"While some improvement in labour markets has been achieved, it does not yet constitute progress sufficient to merit halting the asset purchase program," Rosengren told the Economic Club of Minnesota in Minneapolis.
He said he expects the unemployment rate will be down to 7.25 per cent "or a bit lower" by the end of the year.
"I believe the Fed should continue the purchase program until we see more sustained improvement in labour markets and have greater confidence that the economic recovery is sufficiently self-sustaining to yield continued progress in reducing the still very high unemployment rate," the Fed official said.

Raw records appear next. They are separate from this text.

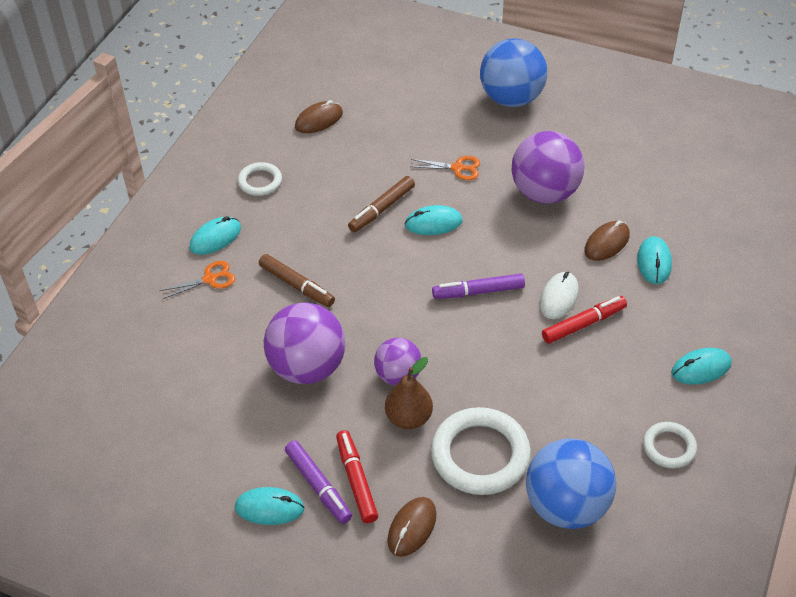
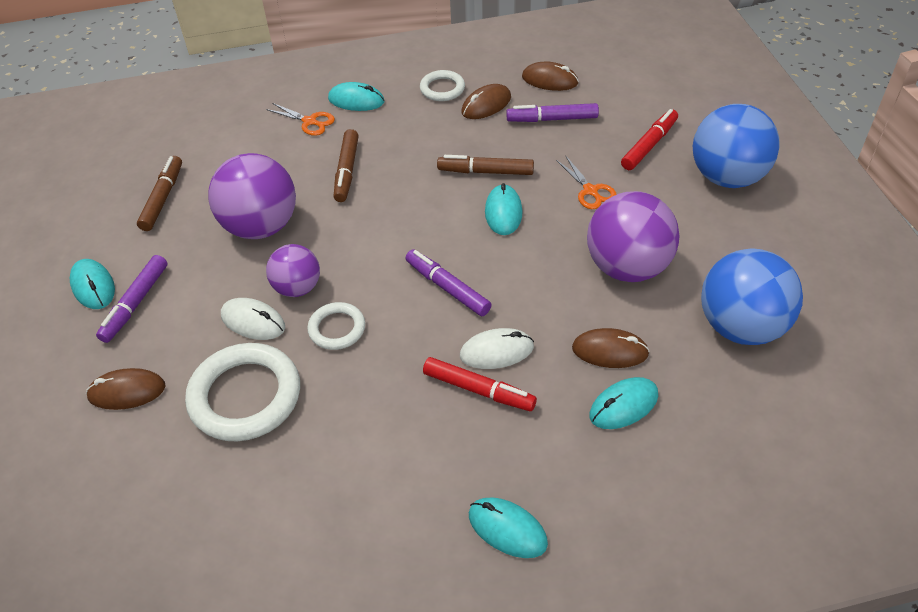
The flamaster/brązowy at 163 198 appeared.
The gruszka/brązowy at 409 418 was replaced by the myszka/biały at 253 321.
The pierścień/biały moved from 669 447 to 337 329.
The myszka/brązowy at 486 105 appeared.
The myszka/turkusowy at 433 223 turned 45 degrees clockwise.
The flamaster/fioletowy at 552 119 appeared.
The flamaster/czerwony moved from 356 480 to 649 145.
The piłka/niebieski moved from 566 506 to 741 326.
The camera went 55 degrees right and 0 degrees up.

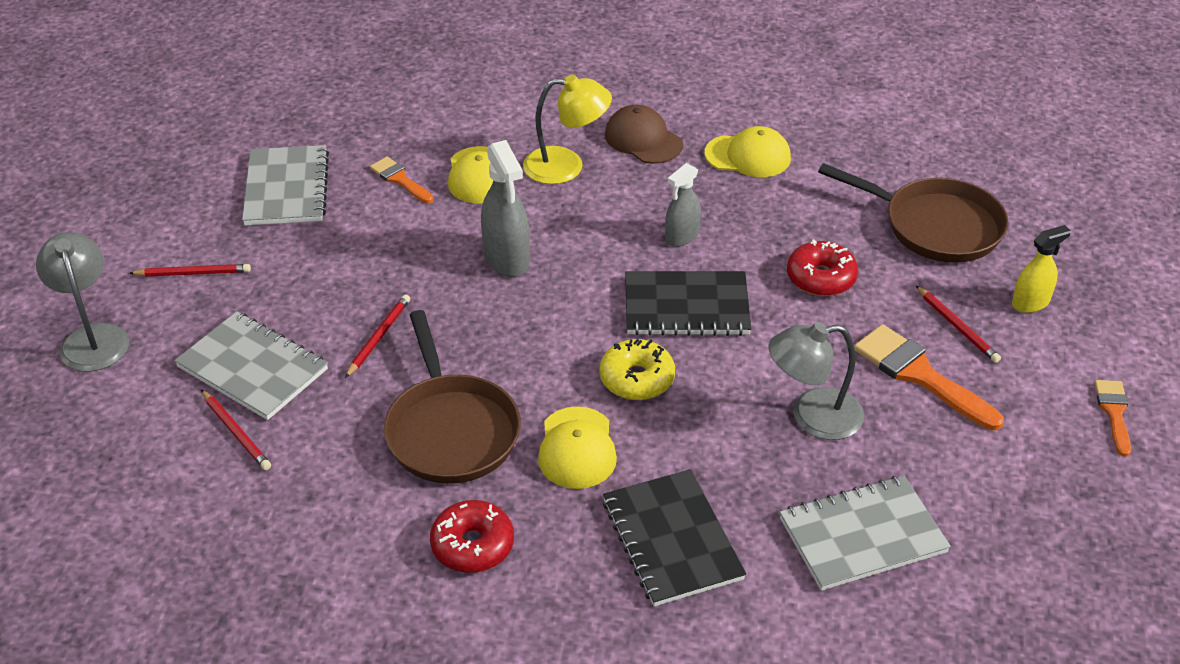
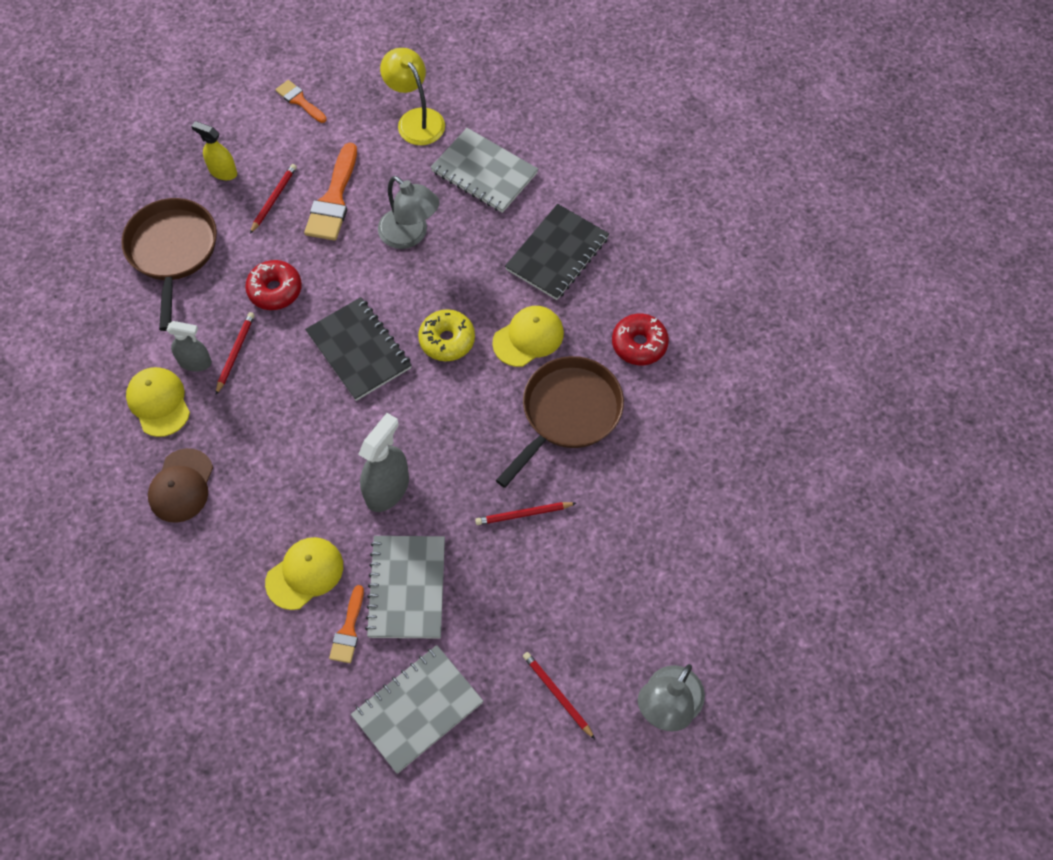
The spryskiwacz/szary moved from 681 236 to 195 362.
The ołówek/czerwony moved from 236 432 to 235 353.
The pędzel/pomarańczowy at 1114 412 turned 75 degrees clockwise.
The zeszyt/szary moved from 252 368 to 407 588.
The lampka/żółty moved from 566 166 to 416 119.
The camera went 125 degrees left and 20 degrees up.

Indeed, the International Monetary Fund downgraded its growth forecast for China, the world's second-largest economy. China's economy will grow 7.75 per cent this year and next, the IMF said. That's down from an April forecast of 8 per cent for 2013 and 8.2 per cent in 2014.

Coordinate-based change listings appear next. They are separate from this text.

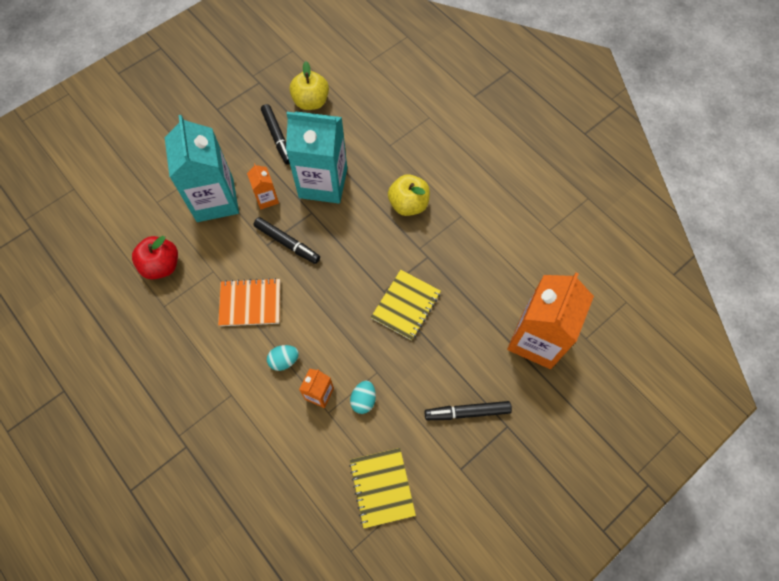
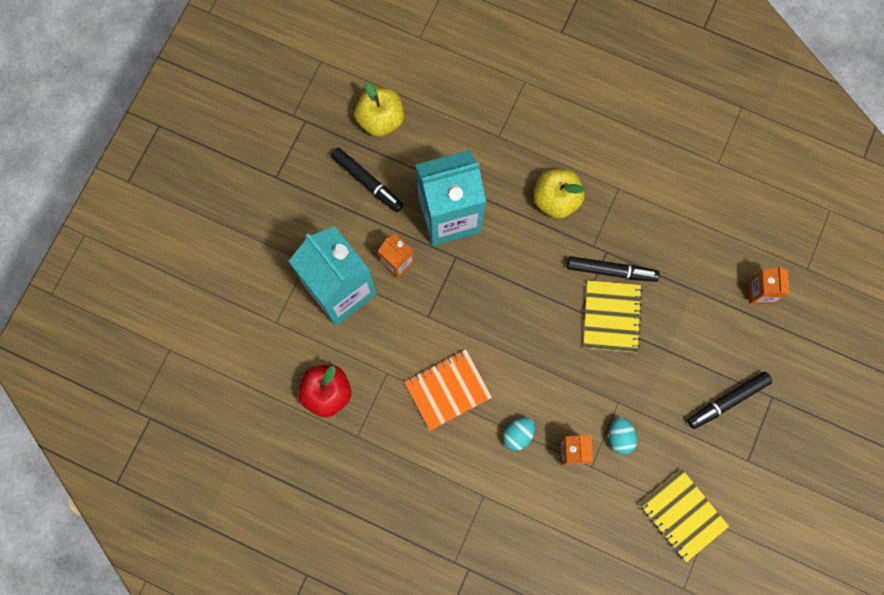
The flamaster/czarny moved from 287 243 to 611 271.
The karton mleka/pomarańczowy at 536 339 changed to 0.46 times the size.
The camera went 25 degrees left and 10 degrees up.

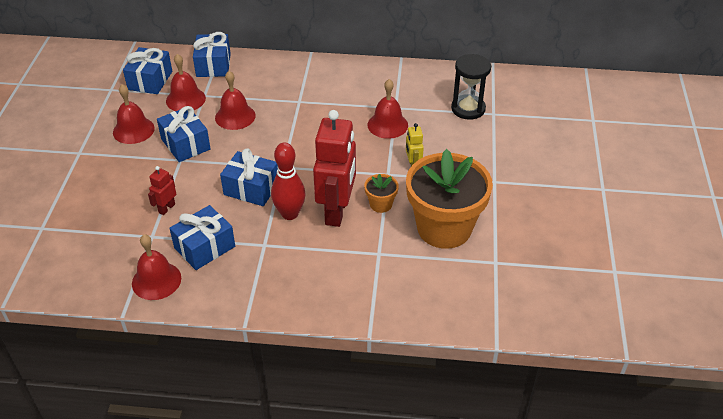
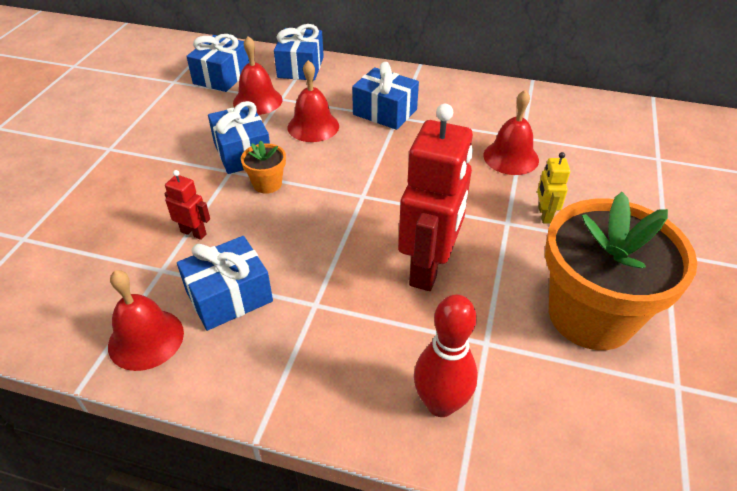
The robot/czerwony at 166 208 turned 75 degrees clockwise.
The doniczka/pomarańczowy moved from 381 204 to 267 184.
The prezent/niebieski moved from 251 188 to 385 112.
The kręgiel/czerwony moved from 290 214 to 440 404.
The dzwonek/czerwony at 133 130 disappeared.
The klepsydra/czarny at 468 109 disappeared.
The camera went 10 degrees right and 0 degrees up.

And in Germany unemployment increased more than expected. The number of jobless Germans rose 21,000 in May, compared with expectations for an increase of 5,000 in polls by Reuters and Bloomberg.
Europe's benchmark Stoxx 600 Index sank 1.9 per cent. Elsewhere, Germany's DAX fell 1.7 per cent, while France's CAC 40 lost 1.9 per cent and the UK's FTSE 100 weakened 2 per cent.